University libraries bring to mind undergraduates rooting through dusty stacks
or sitting in reading rooms with their noses buried in tomes. These days, however,
more and more students are entering libraries not through turnstiles but through
phone lines and fiber-optic cables.
Take Jennifer L. Howard, an English major at Augusta State University. Now a
junior, she managed to get through two years of college -- and onto the
honor roll -- without ever borrowing a book from the library.
"I'm a junior, and I checked out a book for the first time last week,"
says Ms. Howard, who borrowed Ursula K. Le Guin's novel The Left Hand of Darkness
for a report on science fiction.
"GALILEO is my best friend," she says, referring to a library database
that she can use from a computer in her father's home office, where she does
much of her studying and writes her papers. "I'm frequently at the library,"

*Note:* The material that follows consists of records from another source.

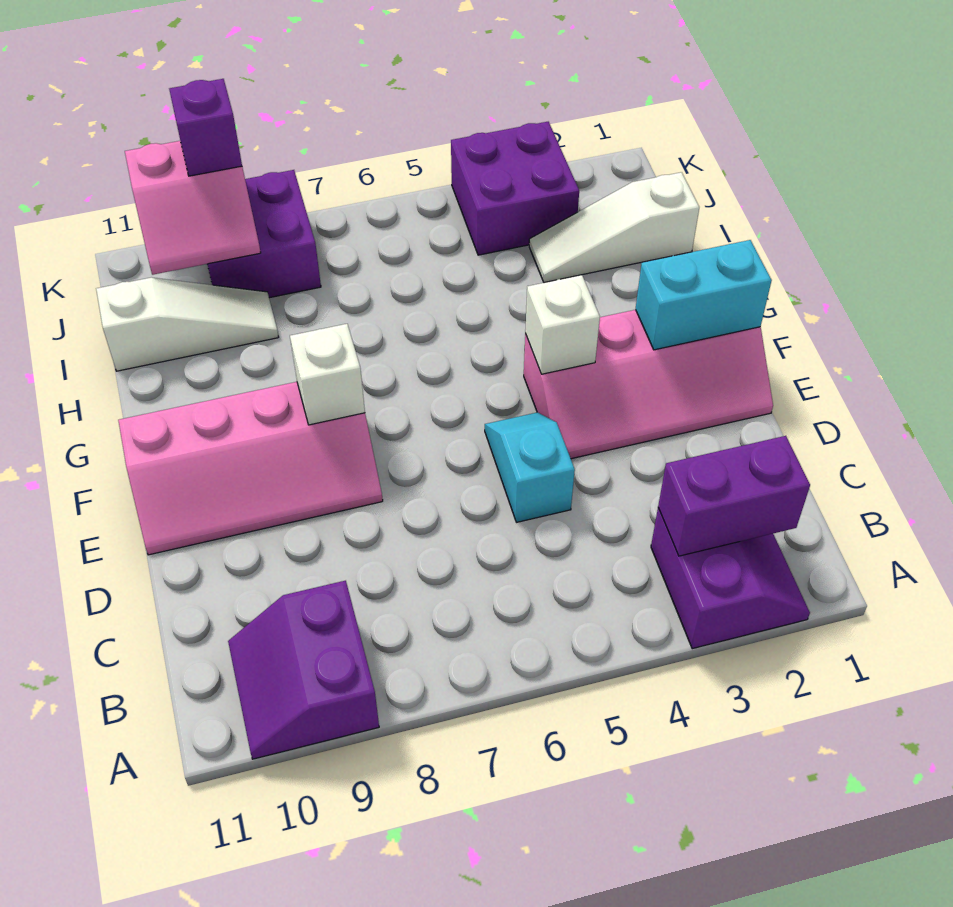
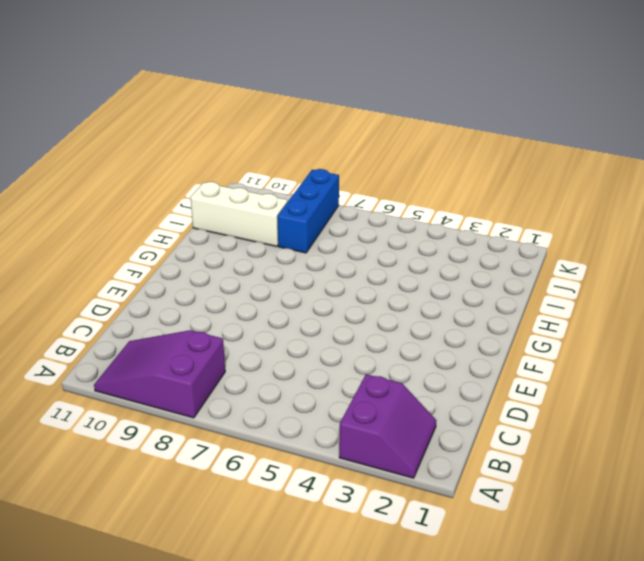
purple slope A8:B10 level 1 top 8 -> purple slope A9:B10 level 1 top 9
blue brick I8:K8 level 1 -> purple brick J8:K9 level 1
white brick I9:I11 level 1 -> white slope I9:I11 level 1 top 11
none -> cyan slope D5:E5 level 1 top D
none -> pink slope E1:F4 level 1 top F
none -> pink slope E8:F11 level 1 top F

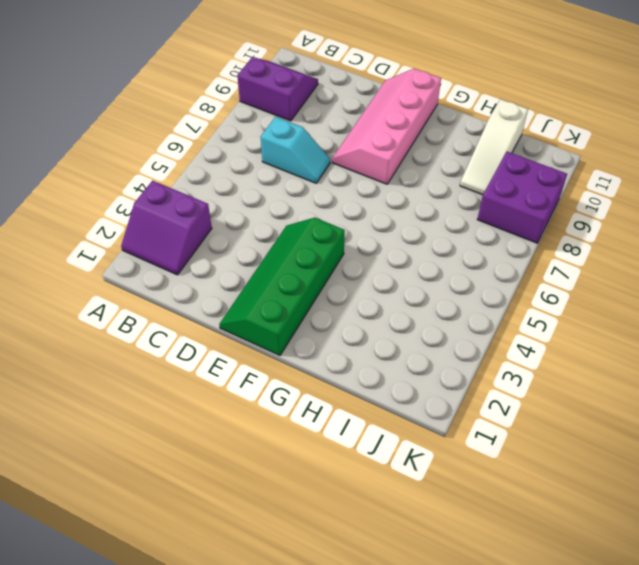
cyan slope C7:D7 level 1 top C -> cyan slope D5:E5 level 1 top D
green slope E1:F4 level 1 top F -> pink slope E1:F4 level 1 top F
none -> white slope I1:I3 level 1 top 1
none -> purple brick J3:K4 level 1
none -> purple brick B2:B3 level 2

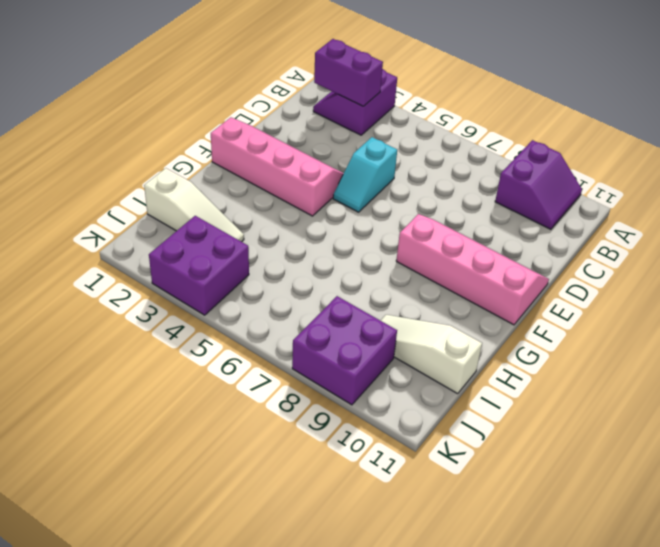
none -> cyan brick F1:F2 level 2
none -> white brick F4 level 2
none -> white brick F8 level 2

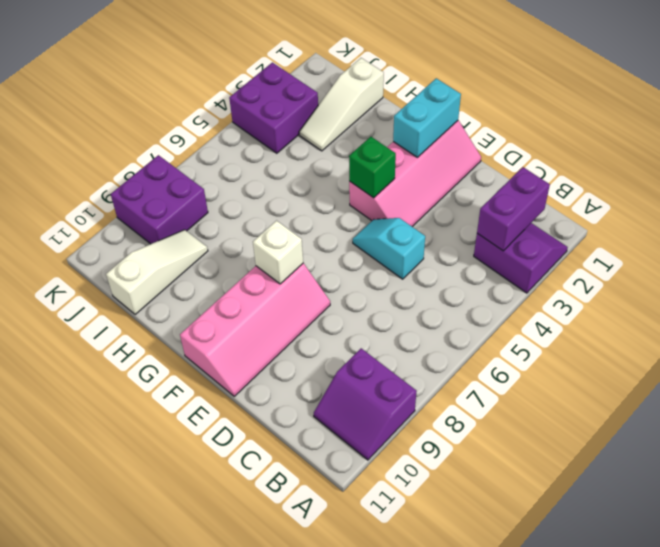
green brick F4 level 2 -> white brick F4 level 2
none -> pink slope J9:K10 level 2 top K
none -> purple brick K9 level 3

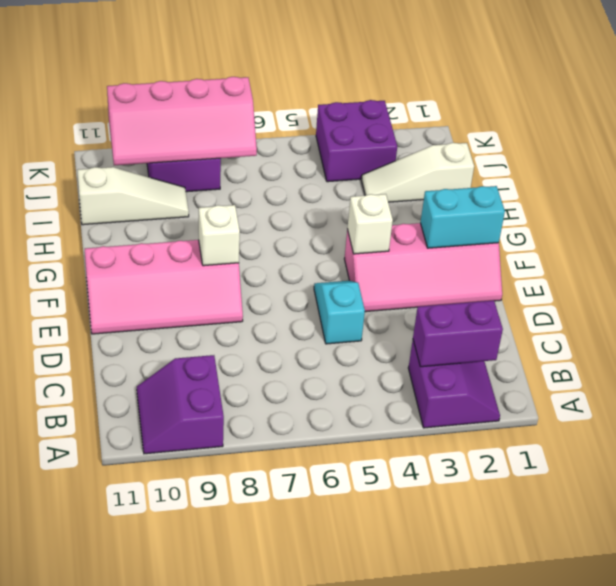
pink slope J7:K10 level 2 top K -> pink slope J9:K10 level 2 top K
none -> purple brick K9 level 3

she adds, but much of that time is spent in one of the its two computer centers,
where she reads her e-mail messages.
One Thursday afternoon at Augusta State's Reese Library, the computer labs are
packed, but the reading areas are sparsely populated -- and Reese isn't
the only college library that's empty. Gate counts and circulation of traditional
materials are falling at many college libraries across the country, as students
find new study spaces in dorm rooms or apartments, coffee shops, or nearby bookstores.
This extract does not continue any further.